Achieving health system reform goals will turn on investing in the education of a 21st-century health care workforce. However, as the United States tackles the workforce shortage that exacerbates the stress in the health care system, nursing programs across the country are rejecting qualified candidates because there is not enough faculty to teach them. Sixty-four percent of all nursing programs turn away qualified applicants. Pre-licensure nursing programs ─ which serve as the gateway into the nursing workforce ─ reject 72 percent of qualified applicants due to limited space.
NLN research on America’s nearly 60,000 nurse educators shows that a core cause of the shortage is an aging and overworked faculty who earn less than nurses entering clinical practice. Sixty percent of all full-time nurse faculty members are 45- to 60-years old.

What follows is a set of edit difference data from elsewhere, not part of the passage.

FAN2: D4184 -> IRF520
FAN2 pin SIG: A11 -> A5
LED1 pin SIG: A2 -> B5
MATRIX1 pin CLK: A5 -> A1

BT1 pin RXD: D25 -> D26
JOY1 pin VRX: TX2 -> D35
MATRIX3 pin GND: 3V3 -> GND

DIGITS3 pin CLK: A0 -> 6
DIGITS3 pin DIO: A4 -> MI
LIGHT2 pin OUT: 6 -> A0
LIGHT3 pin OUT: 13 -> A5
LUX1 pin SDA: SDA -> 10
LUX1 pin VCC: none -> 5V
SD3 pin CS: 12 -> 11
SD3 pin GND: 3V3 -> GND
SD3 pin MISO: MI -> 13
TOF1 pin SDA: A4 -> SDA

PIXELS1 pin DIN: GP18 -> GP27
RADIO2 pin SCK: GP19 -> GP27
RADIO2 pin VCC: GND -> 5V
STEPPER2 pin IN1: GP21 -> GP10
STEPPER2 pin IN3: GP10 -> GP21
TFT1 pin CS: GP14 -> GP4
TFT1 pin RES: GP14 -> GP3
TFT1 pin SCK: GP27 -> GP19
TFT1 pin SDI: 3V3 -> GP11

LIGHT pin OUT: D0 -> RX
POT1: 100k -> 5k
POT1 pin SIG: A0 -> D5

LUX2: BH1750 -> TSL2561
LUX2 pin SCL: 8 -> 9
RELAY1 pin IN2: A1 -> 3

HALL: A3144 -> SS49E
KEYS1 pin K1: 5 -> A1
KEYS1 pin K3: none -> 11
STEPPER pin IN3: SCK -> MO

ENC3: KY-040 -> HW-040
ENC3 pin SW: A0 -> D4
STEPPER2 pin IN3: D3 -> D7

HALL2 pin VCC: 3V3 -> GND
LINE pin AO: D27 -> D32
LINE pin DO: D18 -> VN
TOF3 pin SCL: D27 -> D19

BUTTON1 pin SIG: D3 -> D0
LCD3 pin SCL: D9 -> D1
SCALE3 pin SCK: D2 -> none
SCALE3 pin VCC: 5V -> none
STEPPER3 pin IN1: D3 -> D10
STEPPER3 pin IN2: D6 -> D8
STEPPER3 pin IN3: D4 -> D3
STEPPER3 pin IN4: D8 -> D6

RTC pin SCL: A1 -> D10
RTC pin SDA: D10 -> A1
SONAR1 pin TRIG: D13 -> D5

Fifty-five percent of nurse faculty say they are likely to leave academic nursing by 2020. The ongoing support from the Title VIII Nurse Faculty Loan Program (NFLP) is critical to filling this gap. In FY 2012, NFLP provided loans to 2,259 students pursuing faculty preparation. About 25 percent of these loans were awarded to underrepresented minorities.
Infrastructure development is critical to advancing the science of nursing education. This will increase the pool of nurse investigators and nurse educators, expand programs to develop partnerships between research-intensive environments and smaller colleges and universities, and promote career development for nurse-researchers.